The worst sort of imprint is a food imprint. The term is used to describe a hawk that has been reared by hand in isolation. Such hawks will scream to be fed and for attention when the austringer is in sight and, responding to the sound of human voices, often when he is not. During training, her familiarity with people and her consequent lack of fear can easily turn aggression. When given food on the fist or the lure, she is likely to mantle and scream in threat. She may also be ‘sticky footed’ on the fist. When on quarry or the lure, she may attempt to carry.
Dual imprinting results when a hawk is reared by a foster parent, which will allow the austringer into the aviary to socialize with the eyass (es). Provided that the austringer never enters the aviary when the hawk is feeding, but only at times suitable to socialize with her, the hawk should lack the undesirable imprinted traits – and, it is to be hope, will be confidant when taken up for training, lacking all fear of the austringer. The real merit of this type of imprint has yet to be proved, for whilst it may work well, the advantage gained appears in most cases to be of questionable value; when jessed by this familiar friendly face, the hawk’s confidence is often dented, leaving the austringer with the task of reestablishing it, in much the same way that he would have had to establish confidence with a hawk which parent-reared.
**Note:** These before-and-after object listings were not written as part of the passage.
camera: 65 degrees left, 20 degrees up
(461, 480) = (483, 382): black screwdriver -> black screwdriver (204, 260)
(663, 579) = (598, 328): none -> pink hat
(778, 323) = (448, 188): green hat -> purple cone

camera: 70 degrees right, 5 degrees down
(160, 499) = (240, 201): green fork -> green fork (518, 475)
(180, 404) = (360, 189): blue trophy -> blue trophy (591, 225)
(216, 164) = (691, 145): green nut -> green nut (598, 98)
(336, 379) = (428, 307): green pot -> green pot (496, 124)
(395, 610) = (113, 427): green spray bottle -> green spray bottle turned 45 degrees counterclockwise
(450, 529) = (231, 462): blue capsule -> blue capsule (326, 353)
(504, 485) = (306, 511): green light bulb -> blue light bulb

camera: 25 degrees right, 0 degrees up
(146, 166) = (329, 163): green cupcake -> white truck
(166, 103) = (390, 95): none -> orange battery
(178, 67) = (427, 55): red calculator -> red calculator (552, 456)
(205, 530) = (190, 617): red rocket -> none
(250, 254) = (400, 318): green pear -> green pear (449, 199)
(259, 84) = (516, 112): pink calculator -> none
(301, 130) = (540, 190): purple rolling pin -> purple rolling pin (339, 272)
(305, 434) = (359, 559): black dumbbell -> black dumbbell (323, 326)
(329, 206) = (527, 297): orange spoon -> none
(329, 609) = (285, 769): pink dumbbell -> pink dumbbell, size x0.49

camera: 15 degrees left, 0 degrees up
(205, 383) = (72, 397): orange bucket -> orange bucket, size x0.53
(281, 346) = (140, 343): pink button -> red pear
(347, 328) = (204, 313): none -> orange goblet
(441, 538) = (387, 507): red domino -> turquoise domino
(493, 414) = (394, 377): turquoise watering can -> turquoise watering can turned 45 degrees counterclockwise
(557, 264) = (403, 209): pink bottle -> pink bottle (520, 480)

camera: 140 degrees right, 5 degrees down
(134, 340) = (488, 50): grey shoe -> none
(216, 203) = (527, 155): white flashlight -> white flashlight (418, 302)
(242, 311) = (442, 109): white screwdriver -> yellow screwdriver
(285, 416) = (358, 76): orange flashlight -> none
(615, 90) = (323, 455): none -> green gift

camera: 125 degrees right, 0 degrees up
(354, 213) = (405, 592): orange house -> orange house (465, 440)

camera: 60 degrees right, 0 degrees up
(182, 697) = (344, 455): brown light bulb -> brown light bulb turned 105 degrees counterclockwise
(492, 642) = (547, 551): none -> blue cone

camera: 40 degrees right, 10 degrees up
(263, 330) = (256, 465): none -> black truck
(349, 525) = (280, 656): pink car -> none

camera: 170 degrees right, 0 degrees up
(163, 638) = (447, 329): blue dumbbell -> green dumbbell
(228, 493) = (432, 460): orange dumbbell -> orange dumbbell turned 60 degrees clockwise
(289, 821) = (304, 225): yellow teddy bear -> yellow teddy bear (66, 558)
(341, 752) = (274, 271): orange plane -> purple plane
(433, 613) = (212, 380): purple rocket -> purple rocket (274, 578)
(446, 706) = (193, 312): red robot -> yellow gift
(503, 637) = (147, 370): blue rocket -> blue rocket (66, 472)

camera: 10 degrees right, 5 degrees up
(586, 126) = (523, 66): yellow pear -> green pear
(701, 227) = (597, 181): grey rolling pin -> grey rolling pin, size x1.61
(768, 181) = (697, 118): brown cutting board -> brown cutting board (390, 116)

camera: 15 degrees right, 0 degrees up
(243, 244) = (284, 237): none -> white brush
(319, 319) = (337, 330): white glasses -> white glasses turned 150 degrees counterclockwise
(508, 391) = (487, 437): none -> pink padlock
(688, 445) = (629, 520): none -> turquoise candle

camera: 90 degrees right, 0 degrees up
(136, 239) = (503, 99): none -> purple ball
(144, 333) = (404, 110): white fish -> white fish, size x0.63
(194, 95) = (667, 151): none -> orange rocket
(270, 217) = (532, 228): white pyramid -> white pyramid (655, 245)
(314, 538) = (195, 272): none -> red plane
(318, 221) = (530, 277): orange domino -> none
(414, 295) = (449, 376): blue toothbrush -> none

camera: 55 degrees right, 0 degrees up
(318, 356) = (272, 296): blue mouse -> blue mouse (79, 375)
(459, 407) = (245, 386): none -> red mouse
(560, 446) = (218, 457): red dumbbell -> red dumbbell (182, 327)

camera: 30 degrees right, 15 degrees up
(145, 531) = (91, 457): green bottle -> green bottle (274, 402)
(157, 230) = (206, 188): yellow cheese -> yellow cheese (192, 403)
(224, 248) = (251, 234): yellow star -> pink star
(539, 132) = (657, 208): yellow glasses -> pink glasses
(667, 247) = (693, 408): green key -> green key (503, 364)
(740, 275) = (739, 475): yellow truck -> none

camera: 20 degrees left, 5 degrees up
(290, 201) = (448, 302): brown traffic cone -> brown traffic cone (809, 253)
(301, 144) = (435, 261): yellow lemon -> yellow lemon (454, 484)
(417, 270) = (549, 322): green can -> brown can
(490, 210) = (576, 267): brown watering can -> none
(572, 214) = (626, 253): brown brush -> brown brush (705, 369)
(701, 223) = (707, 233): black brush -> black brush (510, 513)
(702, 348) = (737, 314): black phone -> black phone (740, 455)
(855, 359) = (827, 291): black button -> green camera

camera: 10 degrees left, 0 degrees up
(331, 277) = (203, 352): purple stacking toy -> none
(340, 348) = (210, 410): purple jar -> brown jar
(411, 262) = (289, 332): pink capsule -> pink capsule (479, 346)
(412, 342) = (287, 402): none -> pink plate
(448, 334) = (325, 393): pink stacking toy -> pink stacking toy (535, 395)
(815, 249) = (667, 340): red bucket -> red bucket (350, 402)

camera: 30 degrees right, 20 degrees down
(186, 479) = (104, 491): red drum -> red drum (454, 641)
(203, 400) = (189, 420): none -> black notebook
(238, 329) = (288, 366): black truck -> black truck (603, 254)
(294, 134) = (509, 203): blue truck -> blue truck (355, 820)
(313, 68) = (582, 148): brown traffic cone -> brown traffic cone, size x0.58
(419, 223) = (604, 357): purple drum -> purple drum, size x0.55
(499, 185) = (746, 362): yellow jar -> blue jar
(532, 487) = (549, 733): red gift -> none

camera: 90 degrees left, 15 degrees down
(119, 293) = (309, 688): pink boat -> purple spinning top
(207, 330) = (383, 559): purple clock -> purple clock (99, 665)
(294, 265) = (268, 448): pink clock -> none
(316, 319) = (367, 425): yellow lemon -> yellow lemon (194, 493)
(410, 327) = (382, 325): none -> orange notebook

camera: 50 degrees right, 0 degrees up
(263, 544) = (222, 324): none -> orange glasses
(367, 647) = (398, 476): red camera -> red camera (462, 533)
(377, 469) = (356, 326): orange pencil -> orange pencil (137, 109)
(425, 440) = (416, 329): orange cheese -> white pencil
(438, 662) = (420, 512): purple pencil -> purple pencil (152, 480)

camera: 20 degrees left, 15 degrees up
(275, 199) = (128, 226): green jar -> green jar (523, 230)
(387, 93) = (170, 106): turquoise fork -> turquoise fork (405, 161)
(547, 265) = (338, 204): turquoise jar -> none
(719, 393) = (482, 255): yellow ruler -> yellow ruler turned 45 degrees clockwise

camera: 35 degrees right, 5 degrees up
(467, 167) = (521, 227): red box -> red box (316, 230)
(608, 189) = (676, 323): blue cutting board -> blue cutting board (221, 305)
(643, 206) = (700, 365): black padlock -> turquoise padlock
Such imprints are reared in isolation by hand but, in contrast to food imprints, spend nearly all their time in the company of the austringer, relying on him not just for food, but also for socializing - companionship and playtime. Ideally such an imprint will never scream because she is never allowed to want for anything in the way of warmth, food or companionship. Sociable imprints will never breed with their own kind, but are usually destined for artificial insemination. In falconry terms, it is possible to fly an Accipiter reared in this way with a great deal of confidence as she is likely to return to the austringer as much out of friendliness as out of a desire for food. However, it is extremely difficult to make a good job of imprinting a hawk in this manner and not worth doing with a broadwing. It is very time consuming and, if it goes wrong, the austringer will be left with a food imprint of the worst order.
Imprints on Training
Many novices make the mistake of thinking that an imprint is going to be easier to train, because it will be friendlier. Taking into account the above catalogue of vices, it can be seen that in fact the reverse is true. Imprints are touchier and extremely difficult to make good. Even very experienced austringers will be hard pressed to correct the vices inherent in imprints thought their conditioning and most would prefer not to try. To work an imprint successfully, the austringer has to have a keen understanding of hawk psychology to pre-empt the establishment of the vices.